La ciclosporiasi è un’infezione intestinale provocata dal parassita Cyclospora cayetanensis. Si trasmette soprattutto ingerendo acqua, frutta, verdura o altri alimenti contaminati.
Epidemia ciclosporiasi: come avviene il contagio
Cyclospora cayetanensis è un parassita microscopico che infetta l’intestino umano. Le persone si ammalano dopo avere ingerito acqua o cibo contaminato da materiale fecale.
I prodotti freschi consumati crudi sono spesso coinvolti nei focolai, perché non subiscono trattamenti capaci di eliminare il parassita. Insalate, erbe aromatiche, frutti di bosco e altri vegetali possono essere contaminati durante la coltivazione, il lavaggio o la distribuzione. In Italia, invece, il Ministero della Salute ha confermato il richiamo alimentare di uova Eurospin per il rischio salmonella.
Il contagio diretto da una persona all’altra è considerato poco probabile. Il parassita eliminato con le feci deve infatti maturare nell’ambiente prima di diventare infettivo.
Negli USA i casi sono aumentati in numerosi Stati. Le autorità sanitarie stanno indagando sulla provenienza degli alimenti interessati e sui collegamenti tra i diversi focolai. Come riporta SkyTG24, In Michigan sono stati segnalati circa 11mila casi e 2 decessi per aver ingerito insalata contaminata.
Epidemia ciclosporiasi: quali sono i sintomi
Il disturbo più frequente è una diarrea acquosa, improvvisa e ripetuta. Può durare molti giorni, interrompersi e ricomparire. Gli altri sintomi comprendono:
- perdita di appetito;
- dimagrimento;
- crampi e dolori addominali;
- gonfiore;
- nausea;
- aumento dei gas intestinali;
- stanchezza;
- febbre lieve;
- dolori muscolari.
L’incubazione dura in genere circa una settimana, ma può variare. Alcune persone infette non sviluppano sintomi.

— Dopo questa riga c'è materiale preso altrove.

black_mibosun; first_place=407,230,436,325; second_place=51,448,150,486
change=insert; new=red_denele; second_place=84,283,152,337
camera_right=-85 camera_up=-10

La diarrea prolungata può provocare disidratazione, soprattutto durante i periodi molto caldi. Bocca asciutta, riduzione della quantità di urina, vertigini e debolezza richiedono attenzione, in particolare nei bambini e negli anziani.
Epidemia di ciclosporiasi: Diagnosi, cura e rischio in Italia
La diagnosi viene effettuata attraverso l’analisi di campioni di feci. La presenza del parassita può essere intermittente e il medico può richiedere più campioni raccolti in giorni diversi.

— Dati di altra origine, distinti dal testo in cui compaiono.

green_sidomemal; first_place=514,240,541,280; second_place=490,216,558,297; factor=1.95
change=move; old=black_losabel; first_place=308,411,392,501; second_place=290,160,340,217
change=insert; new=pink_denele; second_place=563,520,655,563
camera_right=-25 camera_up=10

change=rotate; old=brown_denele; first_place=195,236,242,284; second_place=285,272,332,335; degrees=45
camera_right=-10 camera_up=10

La terapia utilizzata più frequentemente è una combinazione antibiotica prescritta dal medico. Senza un trattamento adeguato, i sintomi possono proseguire per settimane o ripresentarsi dopo un miglioramento temporaneo.
Bere liquidi e reintegrare i sali aiuta a contrastare la disidratazione, ma non sostituisce la valutazione sanitaria quando la diarrea è intensa o persistente.

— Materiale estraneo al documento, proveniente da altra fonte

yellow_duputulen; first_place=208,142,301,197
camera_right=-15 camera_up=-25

In Italia la ciclosporiasi è considerata rara e non risulta un allarme generalizzato per la popolazione. I casi sono più spesso associati a viaggi in aree dove il parassita è diffuso o al consumo di alimenti freschi importati e contaminati.
Lavare frutta e verdura riduce il rischio, anche se non garantisce sempre l’eliminazione completa del parassita. Chi presenta diarrea prolungata dopo un viaggio o dopo il consumo di prodotti sospetti deve riferire queste informazioni al medico, così da orientare gli esami diagnostici.